Bob: Yeah, it sounds like it and we’ve seen it. What I find fascinating sometimes is to see people who are public speaking yet they don’t seem to appreciate what you’ve just said. I suppose that’s where you come in in terms of that, but how do you convince someone that perhaps they need this?
Nick: I usually start with audiences with a very simple question. I say, “So what percentage of your time when you’re getting ready to give a speech do you spend on the content versus the body language? Give it to me in terms of 100 to zero.”
Most people will say 100 percent content, zero body language. And that’s the honest answer. Occasionally, I’ll get an outlier who’ll say, “Fifty percent body language, 50 percent content.” And I get all excited, I say, “That’s interesting. What are you think about in terms of body language?” And they usually say, “Oh, my grandmother told me to smile and wear a tie,” or something like that, it’s really trivial stuff. Most people spend all their time thinking about content, not body language.
The next thing I say then, “Well, that’s interesting because when those two are aligned, you can be an effective communicator.” If your body language is having the same conversation as your content, it’s all good. But if they’re having two different conversations as back to our original example, the simple one of nerves versus whatever you’re trying to say, the body language always trumps the content. It always wins out over the content. So all your carefully prepared slides and ideas and thoughts and utterances go out the window and what people remember is the body language.

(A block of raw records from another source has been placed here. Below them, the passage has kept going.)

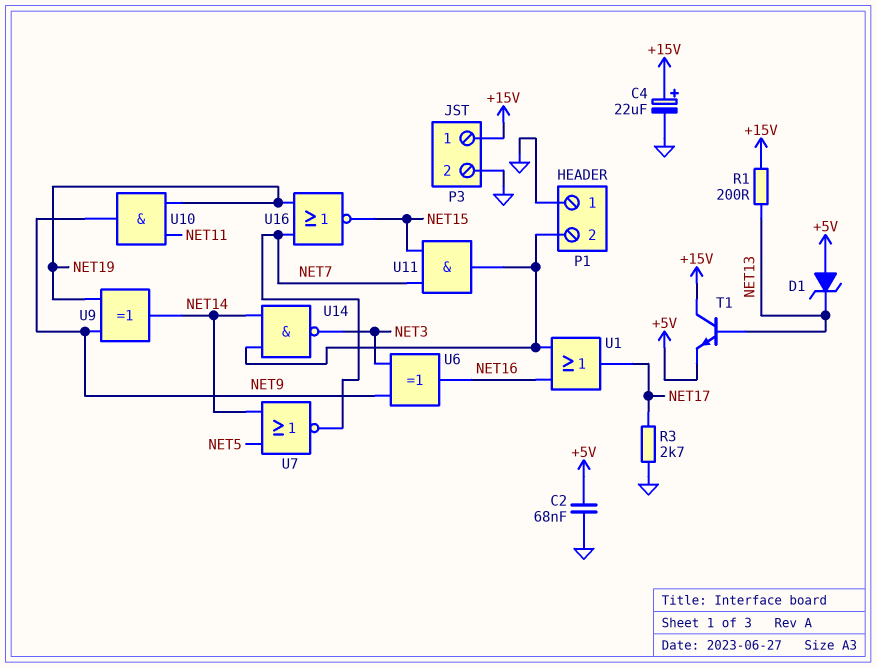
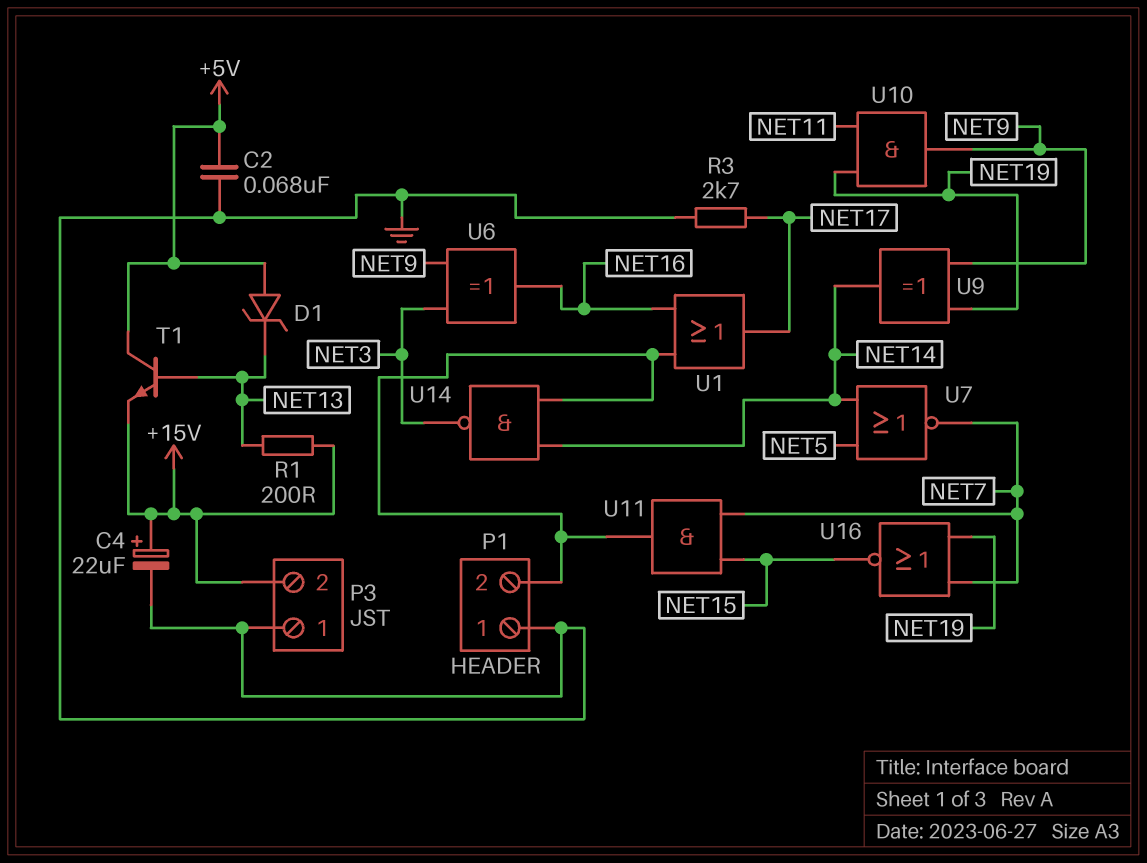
P3 pin 1: +15V -> GND
P3 pin 2: GND -> +15V
T1: NPN (B NET13, C +15V, E +5V) -> NPN (B NET13, C +5V, E +15V)

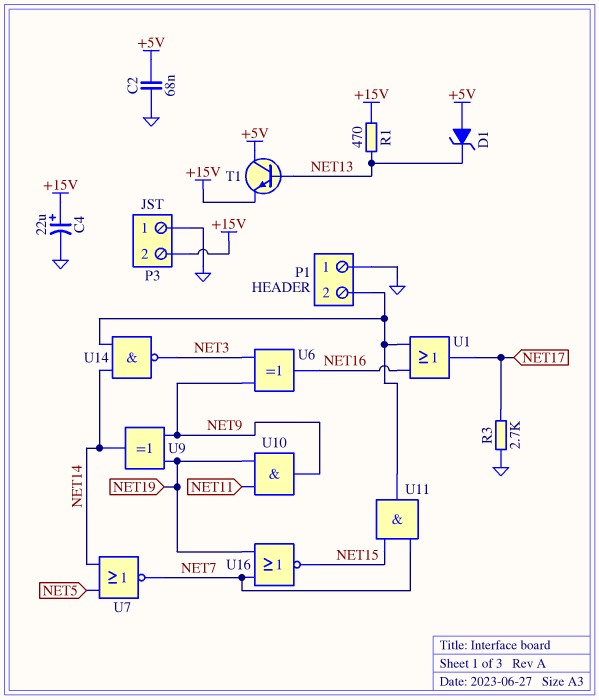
R1: 200 (+15V, NET13) -> 470 (+15V, NET13)

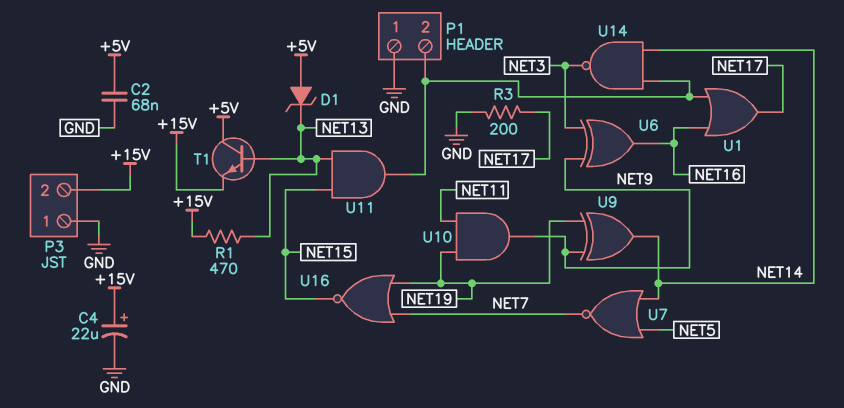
R3: 2.7k (GND, NET17) -> 200 (GND, NET17)
U11: AND (in NET7, in NET15, out P1/2) -> AND (in NET13, in NET15, out P1/2)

And so I’ll say yeah, you can leave it to chance if you want to. You can just walk out in front of that audience and hope for the best, but what I preach is intentional communications. It’s figuring out what’s the second conversation, the body language conversation that you want to have with your audience. Have that one, don’t leave it to chance.

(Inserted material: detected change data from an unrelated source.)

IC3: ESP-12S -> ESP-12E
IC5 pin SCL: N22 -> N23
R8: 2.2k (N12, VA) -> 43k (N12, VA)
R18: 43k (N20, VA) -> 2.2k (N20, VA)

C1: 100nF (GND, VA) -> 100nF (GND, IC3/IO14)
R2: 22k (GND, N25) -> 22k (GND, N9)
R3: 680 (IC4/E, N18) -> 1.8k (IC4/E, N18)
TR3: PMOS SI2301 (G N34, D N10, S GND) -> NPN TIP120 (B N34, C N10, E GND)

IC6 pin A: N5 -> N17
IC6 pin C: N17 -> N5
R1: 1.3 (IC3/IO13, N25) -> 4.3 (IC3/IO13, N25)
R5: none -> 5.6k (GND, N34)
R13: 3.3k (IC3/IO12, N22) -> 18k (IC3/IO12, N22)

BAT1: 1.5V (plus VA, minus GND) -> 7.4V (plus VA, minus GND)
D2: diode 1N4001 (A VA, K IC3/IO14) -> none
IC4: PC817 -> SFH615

Don’t walk out there and fidget and get happy feet and look nervous and have that second conversation be something along the lines of, “Well, I look like somebody who knows what he’s talking about, but actually I’m terrified.” It’s not a good conversation. Why have that conversation with the audience?

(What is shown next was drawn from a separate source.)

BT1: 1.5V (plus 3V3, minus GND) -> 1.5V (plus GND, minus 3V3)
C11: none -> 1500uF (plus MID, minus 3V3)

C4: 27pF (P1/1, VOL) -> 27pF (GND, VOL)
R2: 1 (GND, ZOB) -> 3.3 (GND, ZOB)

Bob: Exactly. As I saw it, it goes back to even the Kennedy-Nixon debate back in the early 60s when the effect of the people who listened to him said that Nixon sounded best, but people who watched it saw that Kennedy using his body language and his confidence won the debate.
Nick: Yes. That’s a classic example. You’re absolutely right that the research afterwards showed that people who listened to Kennedy on the radio thought Nixon had won because he was a smart guy and he had his facts. He was used to debating.
Kennedy was actually a little less experienced and a bit more hesitant in the debate. But Nixon was shifty-eyed and sweaty and had the 5:00 o’clock shadow, he hadn’t shaved just before he went on. The result was he looked vaguely criminal and Kennedy looked suave and sophisticated and cool and he won hands down by anybody who’d watched the TV. So that’s a classic example. Because Nixon didn’t think enough about what was that second body language conversation, he left it to chance and chance didn’t favor him in that case.
Bob: Can you think of any current examples where body language has defeated the content?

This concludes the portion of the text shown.